Phone Etiquette in the 21st Century
Being available 24/7 has spurred new rules for an old-fashioned form of communication.
Thomas was finishing up dinner when he got a call from his boss's boss-the CEO-who had just arrived in town and left a message. Thomas called her back, at around 8 p.m., but it went to voicemail. Ten minutes later, he called his friend Charlie to ask him for advice. "I don't want to pester her, but I also don't want her to think I'm blowing her off," Thomas told Charlie. "When do I call her again?"
The answer? He doesn't. Thomas can send a text message or an email to prove in writing that he responded, but he doesn't need to bug his boss beyond what's necessary.
With more workers tethered to their cell phones-which often are paid for by the company to ensure bosses, like Thomas's, can get in touch with employees at any moment-the old-fashioned communication of dialing has become fraught with new landmines. Professionals feel they must have their phones on them at all times, even when they go to the bathroom, to ensure they don't miss a call. More cell phone towers spanning the country and the globe mean you can take a work call almost anywhere, though that isn't necessarily wise. And it's not uncommon for us to all have heavier handbags and pockets these days because we're carrying two phones-one personal, and one professional.
But the onslaught of this instantaneous technology has created scenarios that require a new type of etiquette. The average American now checks his or her phone 47 times a day, spending a total of four hours on the device daily. It's no wonder there are plenty of studies bemoaning our lack of productivity, the disruption to our sleep, and the rise of relationship problems from what some people call "pphubbing"-partner phone snubbing. Below, a cheat sheet on the new rules of the telephone.
Beware of background noise.
Working remotely has its perks, including being able to take that 11 a.m. weekly planning call in the park. But to do so professionally, you have to know your surroundings-and how they come off to others on the line. Using headphones, while convenient, can sometimes make you sound distant and pick up extra background noise. And that sound that coming out of nowhere-the car horn beeping or the fire engine whizzing by-can totally disrupt the flow of a call. "Because people take calls from lots of different places now, it's a common courtesy to either mute when you're not talking or let people know ahead of time where you'll be so they can understand the context," says Kristi Hedges, founder of The Hedges Company in Arlington, Virginia. Similarly irritating is the speaker phone: to you, it may sound quiet, but to callers on the other end? They probably can hear the laundry tumbling in the background.

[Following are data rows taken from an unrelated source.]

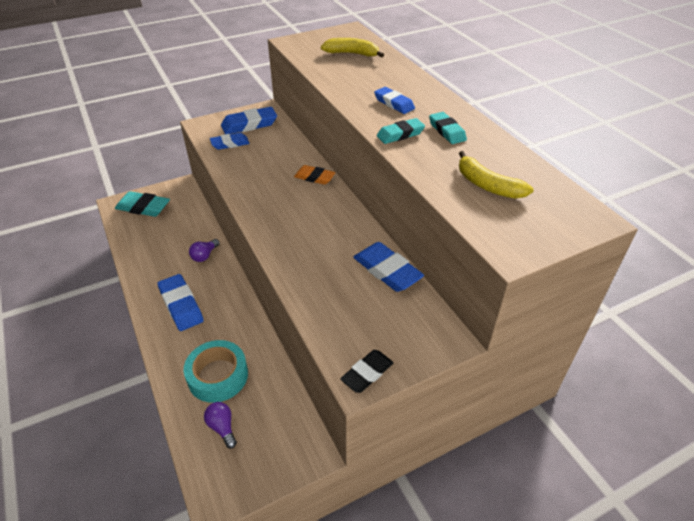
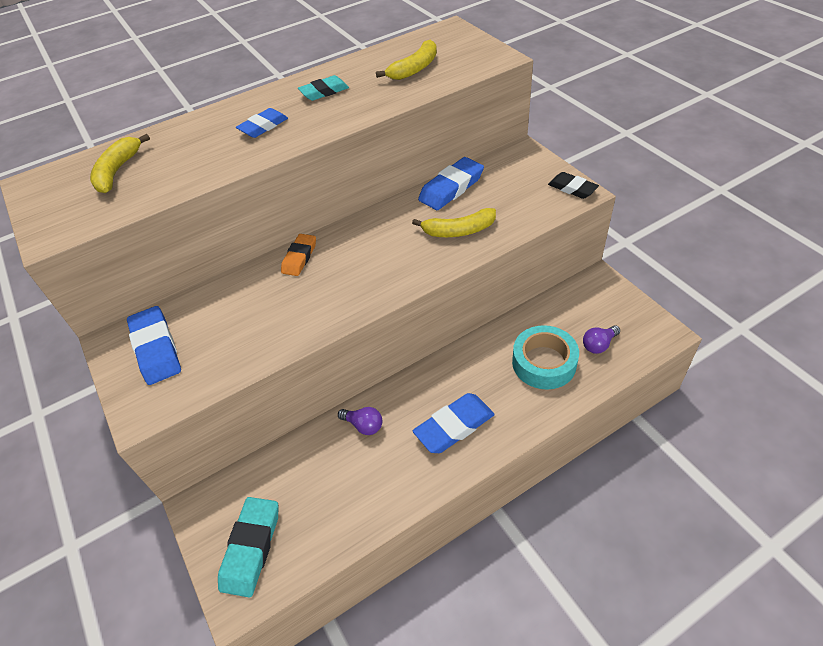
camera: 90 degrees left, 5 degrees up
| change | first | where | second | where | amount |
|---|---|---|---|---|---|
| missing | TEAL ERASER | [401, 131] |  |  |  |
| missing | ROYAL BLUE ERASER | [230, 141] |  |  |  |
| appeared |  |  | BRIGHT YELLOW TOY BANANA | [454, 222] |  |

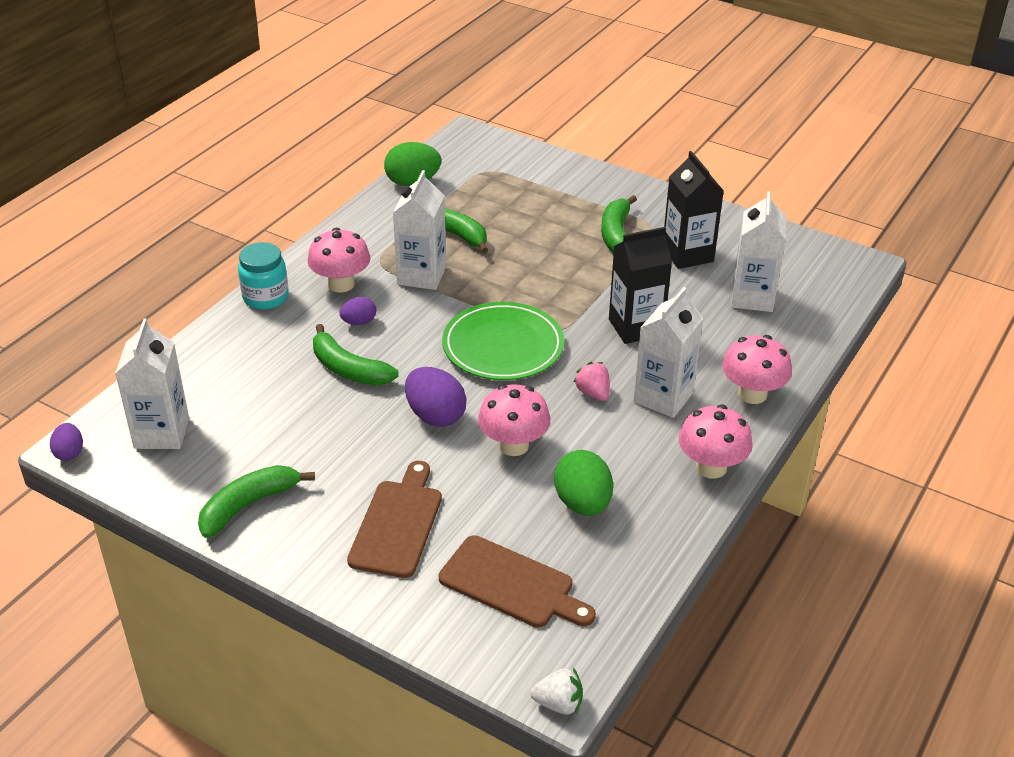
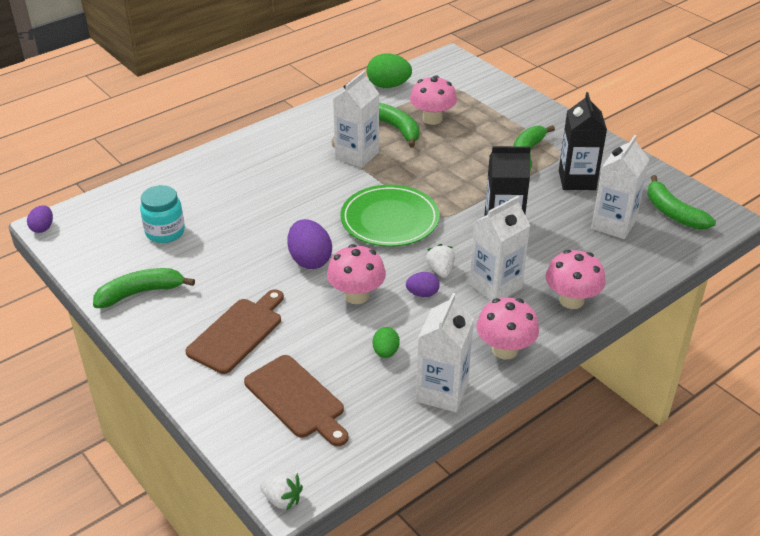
camera: 20 degrees right, 0 degrees up
| change | first | where | second | where | amount |
|---|---|---|---|---|---|
| relocated | ROSY TOADSTOOL | [338, 260] |  | [433, 100] |  |
| relocated | TEAL JAM JAR | [263, 276] |  | [162, 214] |  |
| relocated | VIOLET TOY EGG | [357, 311] |  | [423, 284] |  |
| relocated | PURE WHITE MILK CARTON | [152, 383] |  | [445, 352] |  |
| relocated | GREEN TOY BANANA | [356, 355] |  | [681, 202] |  |
| colour | ROSY TOY STRAWBERRY | [591, 381] | PURE WHITE TOY STRAWBERRY | [440, 261] |  |
| size | GREEN TOY EGG | [583, 483] |  | [386, 342] | x0.57 |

Give yourself voice lessons.
The way we sound in person is often different from how we sound on the phone, in part because cell phones don't always reproduce the full range of our voices. There's also the fact that most people hate the sound of their own voice because we hear it differently than outsiders, thanks to vibrations in our heads that set off the vocal chords. Of course, you can work on sounding more professional by recording yourself and playing it back, to scrutinize whether your nervous giggle or habit of saying "yeah" too often needs some editing.
Know the level of urgency.
One of the best ways to avoid a smartphone faux pas is to set ground rules upfront of what's urgent and what's not. "If there is no expectation then the assumption is ASAP," Hedges says. If you don't want to make people feel that way, tell them it isn't urgent or establish levels of importance; maybe an email can be answered in due course, but a text message means it's urgent. "Oftentimes, people don't expect an immediate reply," Hedges says. "It's just that they're sending you something when they think about it."
Back yourself up.
Once you've decided how to respond to a call, text, or email, it's a good idea to back up your action. If you called back your boss but didn't leave a voicemail, you can also email her saying you tried to reach her. Or you could send a text to say you saw you missed her call, but you were in the middle of a meeting. That way, your boss knows you're paying attention, and if she calls you out for not answering the phone, you can defend yourself by showing your written attempt to get in touch.